Ordenar un armario, adelantar trabajo, responder unos correos, hacer esa compra que tienes pendiente, aprovechar para hacer deporte. Es curioso: incluso cuando desaparecen temporalmente las obligaciones, podemos inventarnos otras nuevas.

Nos hemos acostumbrado tanto a hacer lo que toca que hemos olvidado preguntarnos qué nos apetece. De tanto atender al deber, podemos perder el contacto con nuestro propio deseo.

Cuando somos pequeños solemos tener bastante claro lo que queremos:  quiero jugar, quiero salir, quiero ese juguete, quiero quedarme un rato más... Después aprendemos que no siempre podemos hacer lo que queremos. Y menos mal. Aprendemos a esperar, a renunciar, a cumplir obligaciones, a tener en cuenta a otras personas y a aceptar que vivir supone también hacer muchas cosas que no nos apetecen. Forma parte de madurar.

Pero quizá podemos pasarnos de frenada: aprendemos a no hacer siempre lo que queremos y podemos terminar sin saber qué queremos.

Hay personas tremendamente responsables que llevan años cumpliendo perfectamente con todo lo que se supone que tienen que hacer. Y un día se preguntan: ¿Y ahora qué quiero yo? Y no encuentran una respuesta clara.

Reconectar con lo que queremos no significa convertirnos en personas caprichosas ni empezar a abandonar nuestras responsabilidades. No se trata de sustituir todos los “debo” por “quiero”. Se trata de recuperar cierto equilibrio.
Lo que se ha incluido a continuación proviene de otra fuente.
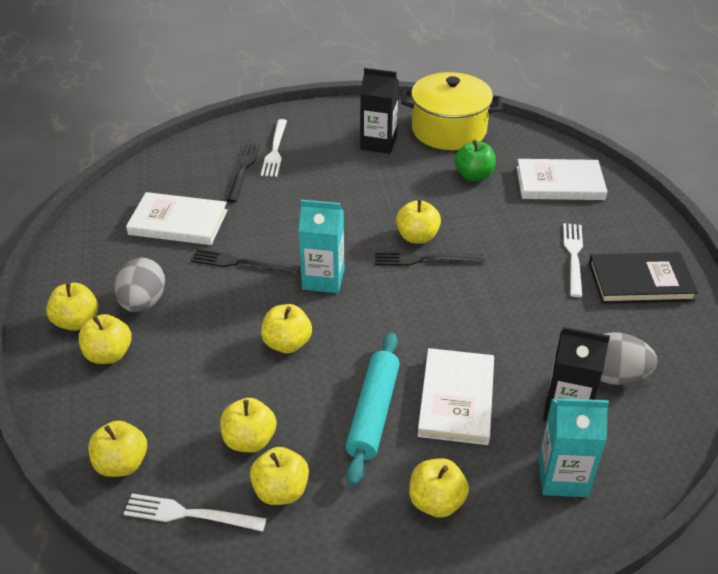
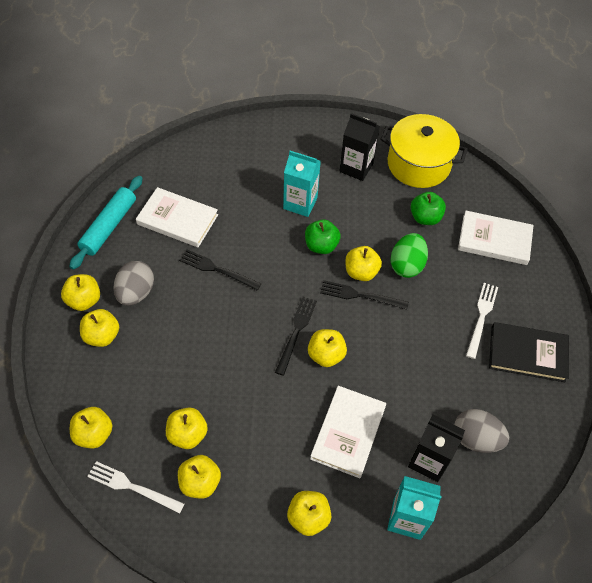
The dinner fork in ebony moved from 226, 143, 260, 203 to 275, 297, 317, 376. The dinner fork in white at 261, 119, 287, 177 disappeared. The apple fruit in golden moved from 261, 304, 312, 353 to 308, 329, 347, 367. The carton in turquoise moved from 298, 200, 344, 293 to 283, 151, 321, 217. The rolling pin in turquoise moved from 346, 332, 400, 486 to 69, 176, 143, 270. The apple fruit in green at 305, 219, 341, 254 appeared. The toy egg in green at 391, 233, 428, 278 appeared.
Volver a escuchar esa parte de nosotros que sabe (o alguna vez supo) qué cosas nos producen curiosidad, ilusión, placer, energía o ganas de vivir.

No hace falta empezar preguntándonos por las grandes decisiones: ¿Qué quiero hacer con mi vida? Podemos empezar mucho más cerca: ¿qué me apetece hacer esta tarde?, ¿con quién quiero pasar tiempo?, ¿qué conversación llevo tiempo queriendo tener?, ¿qué me gustaría aprender?, ¿a qué lugar me apetecería volver?, ¿qué actividad abandoné y echo de menos?, ¿qué hago únicamente porque llevo muchos años haciéndolo?, ¿qué incorporaría a mi vida si tuviera un poco más de espacio? Podemos hacer algo simplemente porque nos gusta.

Reconectar con el deseo tiene que ver con hacer sitio en la agenda y en la mente. Cuando vivimos permanentemente ocupados, resulta difícil escuchar qué queremos.

También necesita cierta valentía, porque descubrir lo que queremos puede resultar incómodo: podemos descubrir que queremos cambiar cosas, que algunas actividades ya no nos interesan, que determinadas relaciones necesitan más espacio y otras menos o que aquello que queríamos hace veinte años ya no es lo que queremos ahora. Nosotros cambiamos y nuestros deseos también.

No creo que una buena vida consista en hacer siempre lo que queremos, ni tampoco en hacer siempre lo que debemos. Probablemente se construya en algún lugar entre el “debo” y el “quiero”.

Podemos pasar tantos años siendo responsables de nuestra vida que terminemos olvidándonos de vivirla. Así que quizá merezca la pena reservar de vez en cuando unos minutos para una pregunta aparentemente sencilla:

Si por un momento dejara de pensar en todo lo que debo hacer, ¿qué querría hacer?

Y después esperar un poco, sin responder demasiado rápido, a ver qué aparece.